I owned my BWV points since 1997. Went there for upteen number of spring breaks and christmasses/new years. In 2009 used our points to go to Disneyland  Paris, an excuse to go to Paris. Using my 2010 points to go to Spain , Club lacosta Marina dorado using RCI exchange. 2011 will be Japan and 2012 will be Hongkong using points. But reading your comments I know I am not doing it right but that's OK.


----------



## philsfan (Mar 29, 2010)

We've stayed in a resort we owned before we owned it and we stayed in a resort we owned after we owned it but we never stayed in a resort we owned while we owned it and we are very happy about that.


----------



## Jennie (Apr 1, 2010)

I'm truly surprised to see how many people are using their timeshares for exchanges, given the dwindling availability of desirable resorts available through RCI.

We began buying weeks (always resale at bargain prices) in the mid 1990's. We exchanged often, approximately 100 times, and have had wonderful vacations all over the U.S., Canada, Caribbean, Mexico, Hawaii, and Europe. Many of these vacations consisted of 4 weeks back-to-back in a specific area.

We live in the New York City area and hate the cold winters. For years we planned to buy a condo in Florida when we retired. We planned to spend about 4-5 winter months there. Many of our relatives and former co-workers do this. 

However, we began exchanging into many timeshares in the southeast and the gulf coast of Florida in February and  decided we liked the Ft. Lauderdale Beach Resort the best. So we gradually purchased 5 weeks back-to-back (2 bedroom lock-off units) (January to March)and have been using them every year as our "snowbird escape." It saved us the expense and responsibility of buying a full year condo. We can easily rent our timeshares for much more than the maintenance fees if we decide to go somewhere else one year. But that's not feasible now because my mother-in-law is 93 and must come with us when we travel.

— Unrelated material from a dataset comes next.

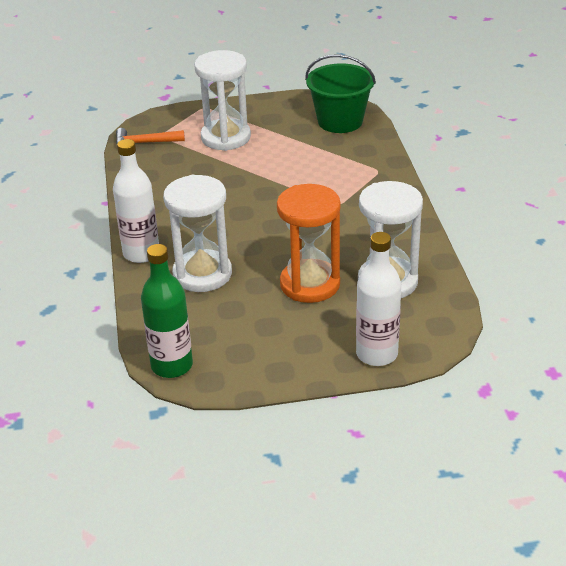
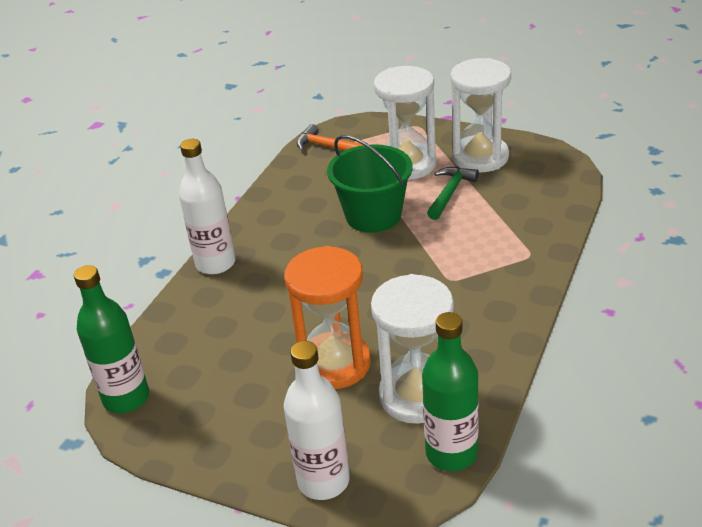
camera: 35 degrees right, 0 degrees up
(202, 274) = (246, 308): white hourglass -> white hourglass (480, 157)
(279, 147) = (450, 193): none -> green hammer
(340, 121) = (542, 182): green bucket -> green bucket (373, 215)
(443, 305) = (451, 453): none -> green bottle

She is used to our FLBR unit and looks forward to going there every year. We get together with a lot of friends and relatives who either live in Florida full time, or spend several months there in the winter. We have met several people, including some TUGgers, who also own for personal use multiple weeks at our resort. It's VRI managed and they have done a wonderful job renovating it.

Last month while we were in the middle of our 5 week Ft. Lauderdale vacation, a very desirable timeshare in Ft. Myers Beach popped up as a last minute cancellation on the RCI web site. We confirmed it for about $300. out-of-pocket cost and rented our Ft. Lauderdale week while we were away.

We also own 2 beach front weeks near Atlantic City in July and 3 Cape Cod weeks in August. These are drive-to locations for us. We use them often and occasionally rent them.

I still own some weeks purchased in the mid 1990's that we bought as traders. They are nice resorts but we  do not care to vacation there, mainly because of the cost and length of the air trip needed to get there. We occasionally trade them through SFX or TPI or Redweek. We are in the process of selling two of them to families who have rented them from us for a few years.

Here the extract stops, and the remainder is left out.